• _What you need to do_:
Among the entries below, find the lines with the word "solid" and return them.

(Document version comparisons)
<<<<

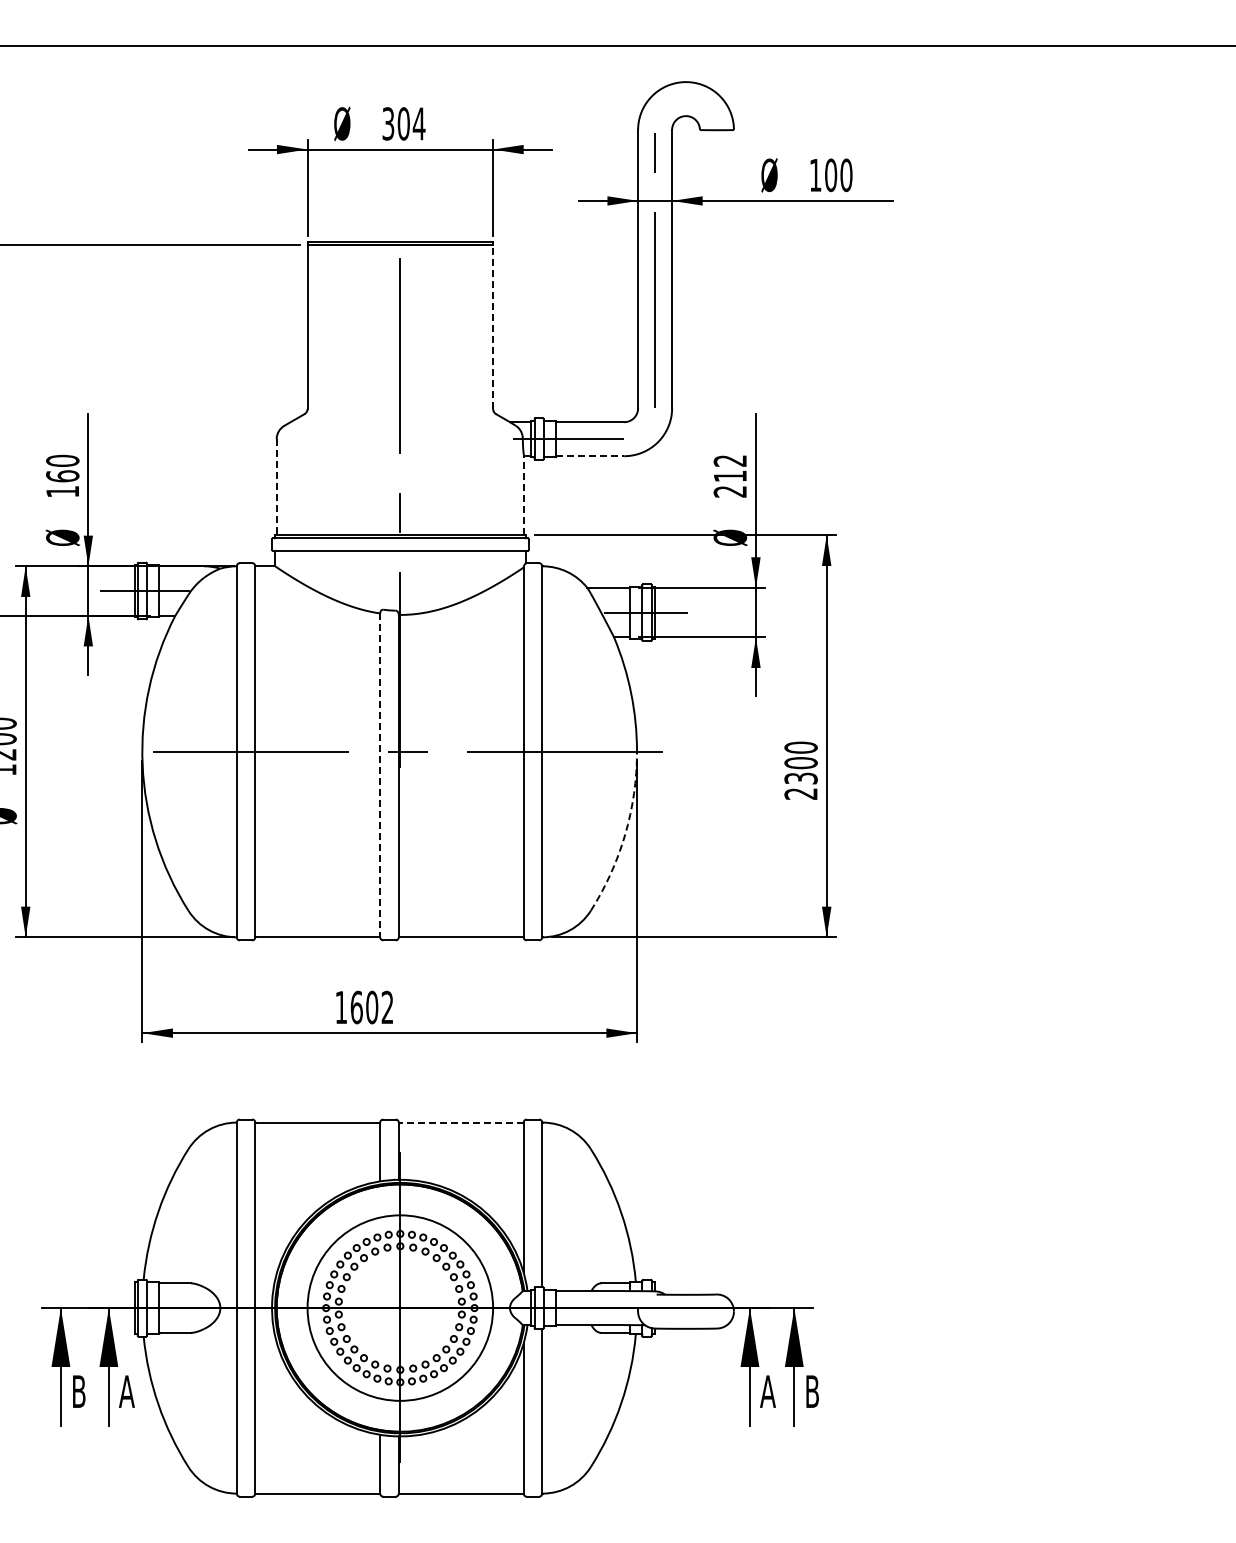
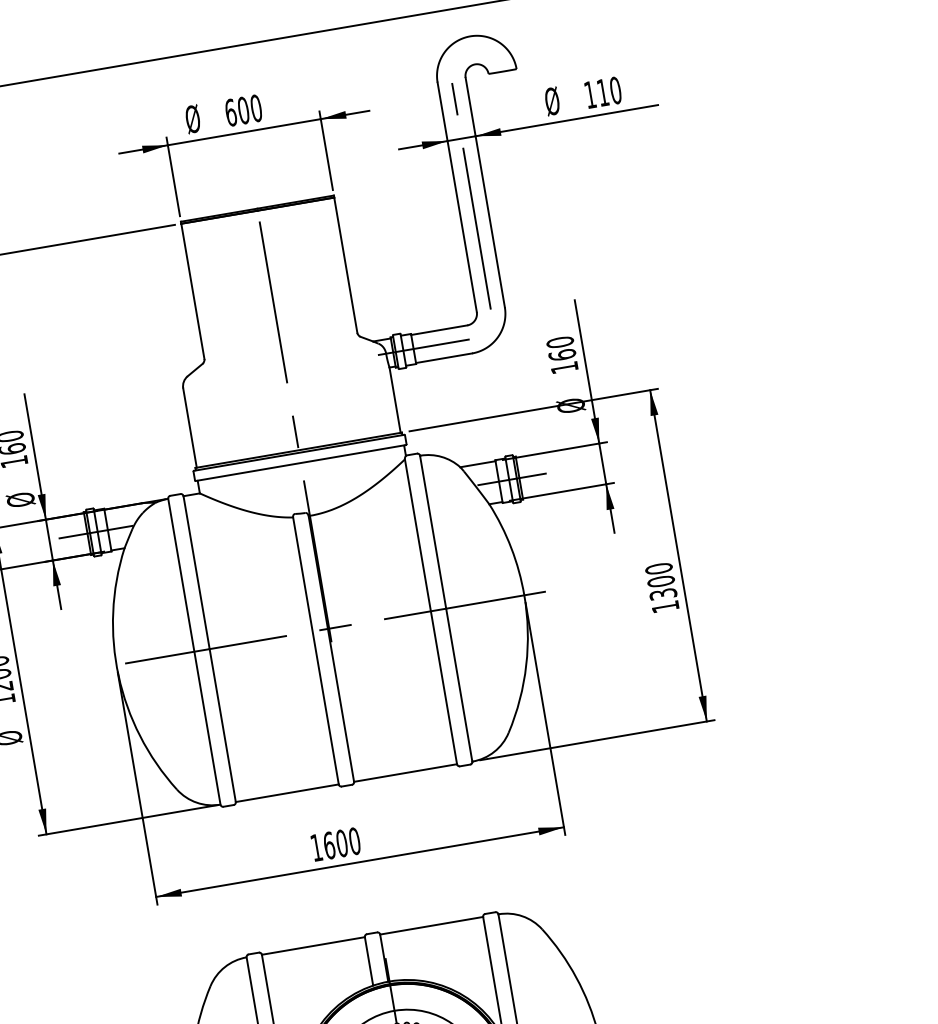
text: (403, 123) -> (243, 110), 304 -> 600
text: (831, 175) -> (603, 92), 100 -> 110
line: (493, 326) -> (346, 264), dashed -> solid
line: (590, 456) -> (444, 358), dashed -> solid
text: (730, 475) -> (562, 354), 212 -> 160
line: (276, 487) -> (189, 428), dashed -> solid
line: (524, 495) -> (395, 399), dashed -> solid
line: (380, 775) -> (316, 651), dashed -> solid
text: (800, 793) -> (664, 606), 2300 -> 1300
arc: (625, 834) -> (526, 665), dashed -> solid
text: (387, 1007) -> (354, 841), 1602 -> 1600
line: (460, 1122) -> (431, 925), dashed -> solid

>>>>

• _Exercise solution_:
line: (493, 326) -> (346, 264), dashed -> solid
line: (590, 456) -> (444, 358), dashed -> solid
line: (276, 487) -> (189, 428), dashed -> solid
line: (524, 495) -> (395, 399), dashed -> solid
line: (380, 775) -> (316, 651), dashed -> solid
arc: (625, 834) -> (526, 665), dashed -> solid
line: (460, 1122) -> (431, 925), dashed -> solid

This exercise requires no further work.